Дядя Карл оставил без возражения самонадеянное замечание Иоганна и, может быть, против собственной воли, последовал совету Ганса, так как усталость от непривычного образа жизни, который здесь принуждены были вести европейцы, сильно давала себя чувствовать, а потому достаточно было одной минуты молчания, чтобы все четверо погрузились в глубокий сон, забывая все неудобства ночлега, столь непривычного цивилизованному человеку…

В пещере водворилось полное молчание, а между тем, здесь никто не спал, кроме этих четырех пришельцев, — все же остальные, не смыкая глаз, смирно лежали, скорчившись на своих листьях в ожидании наступавшей грозы.

Короткие сумерки давно уже кончились; настала темная ночь, во мраке которой утонули и девственный лес, наполненный его затихшими обитателями, и пещера, приютившая под своими каменными сводами этих столь различных между собой людей…

Сколько времени продолжался благодатный, освежающий сон наших друзей, — этого они сказать не могли, когда вдруг разом вскочили со своих не особенно удобных постелей, разбуженные оглушительным ударом грома. Быстро придя в себя, они поняли, что ожидаемая гроза настала. Впрочем, догадаться было нетрудно. Вся пещера, казалось, дрожала до самого основания, сотрясаемая невидимой силой, а за ее могучими стенами стонал и выл ураган. Оглушая громом, ослепляя молнией, заливая потоками дождя, проносился он над страной, ломая и круша все, что не хотело согнуться под его мощными ударами. Почти без перерыва сверкавшие молнии наполняли пещеру резкими порывами дрожащего света, в лучах которого трепетала, то появляясь, то снова исчезая во мраке, странная, удручающая картина человеческого ужаса перед грозным явлением природы, совершавшимся за стенами пещеры.
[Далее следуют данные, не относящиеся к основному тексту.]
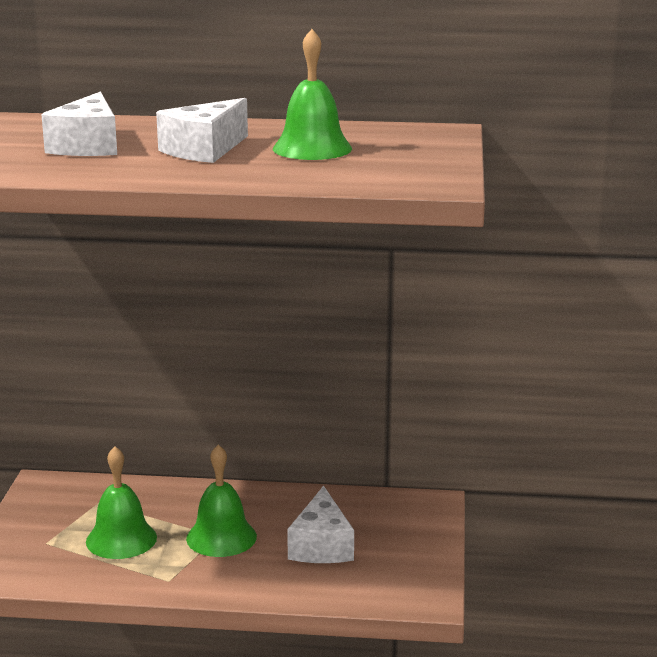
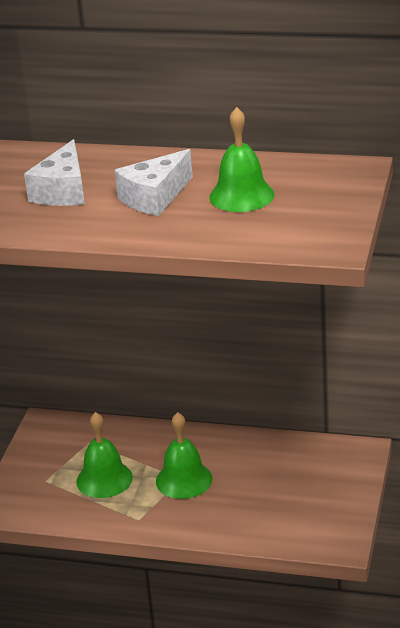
camera: 10 degrees right, 10 degrees up
(321, 545) = (263, 490): white cheese -> none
Мужчины, женщины и дети, покинув свои лиственные ложа, безмолвно и неподвижно распростерлись ниц на песке, — и в эти ужасные для них минуты только один человек осмелился остаться на ногах. Его фигура виднелась почти у самого входа в пещеру, и в этом жалком трепещущем существе наши друзья едва узнали своего нового знакомого, того самого старика, тяжелое горе которого так растрогало их накануне.

Каждый удар грома заставлял несчастного вздрагивать всем телом; голова его беспомощно падала тогда на грудь, колени подгибались, он весь как-то съеживался и от совокупности всех этих судорожных движений получалось что-то вроде поклона, направленного к отверстию пещеры, которое то вспыхивало ослепительным блеском молнии, то снова задергивалось черной завесой страшного, всепоглощающего мрака. По временам он беспорядочно жестикулировал руками и с его дрожащих губ срывался какой-то лепет, полный детского, беспредельного ужаса. А позади него лежала распростертой беспомощная толпа, не дерзавшая даже и на такое проявление своего присутствия.

Кто может представить себе, что совершалось теперь, в эти торжественные минуты, в душах этих людей и чем казался им этот бешеный ураган, перед ужасным лицом которого лежали они здесь поверженные во прах, будто ожидая кары или милости этого грозного владыки?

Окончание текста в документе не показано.